Of course, I know this isn’t really true. I know there is more to me than my face and my body. I even know that I’m capable of love no matter what size I am, because I’ve dated at my fattest and at my thinnest and no one has ever run screaming out of the room at the sight of my naked body. Far from it: I’ve had my curves praised, lusted after, worshiped.

But I’m single now, and shy, and anxious, so the worries creep in. And the result has become all too clear in recent months: food has lost its joy for me, because it mostly makes me feel guilty; I exercise out of obligation instead of genuine desire; and my guard is always up when I’m out. What do these people think of me? Do I look good enough to be in public right now? Am I performing “beautiful femininity” well enough?

Well, fuck that shit. I am valuable whether or not I’m “fuckable” and so are you. No matter how much your silly brain might try to trip you up, the fact is that different people are attracted to different things and so if your hygiene is acceptable and you’re a basically pleasant person to be around, someone out there will be into you. Promise.

But, beyond that, it also has to be said that being loved romantically is not the most important thing in the universe. Sometimes I get so caught up in desperate romantic wishes that I forget about the love I already have in my life: family, friends, passions, excitements, even my love for myself (which does exist, somewhere under all the layers of self-criticism).

Sometimes I watch the way men interact, and the kinds of things they talk about, and I realize that men are valued – and value themselves – for who they are and what they do, not what kind of mate they can or cannot attract.
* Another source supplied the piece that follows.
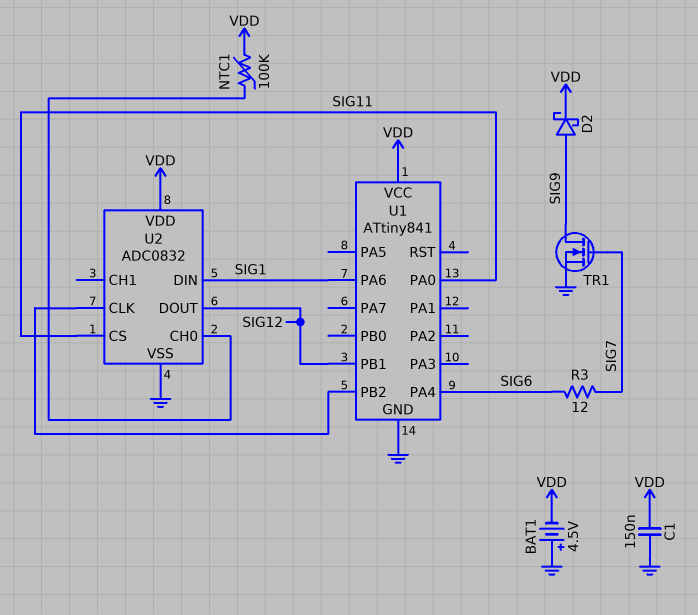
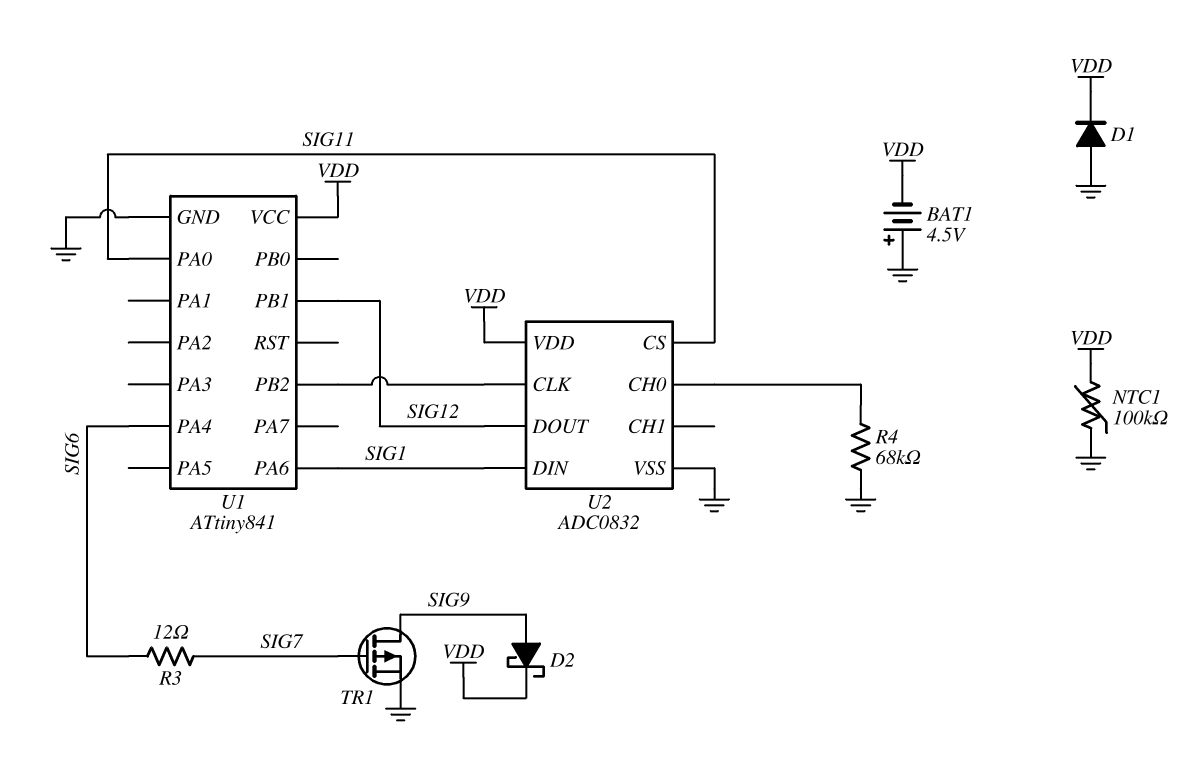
C1: 150nF (GND, VDD) -> none
D1: none -> diode (A GND, K VDD)
NTC1: 100k (U2/CH0, VDD) -> 100k (GND, VDD)
R4: none -> 68k (GND, U2/CH0)
TR1: NMOS (G SIG7, D SIG9, S GND) -> PMOS (G SIG7, D SIG9, S GND)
I need to reject the patriarchal paradigm which says I am only as valuable as the number of dudes who want to get in my pants. I do so much cool shit and I am so smart, funny, kind, clever and delightful. That should be enough. That is enough.

It’s still a daily struggle to figure out how to live comfortably in my body without upsetting my mind (or vice versa), but these revelations have been helpful to me. I breathe a little easier knowing my fears are unfounded and silly.

Have you battled similar thoughts and concerns around body image or romantic/sexual desirability? How did/do you deal?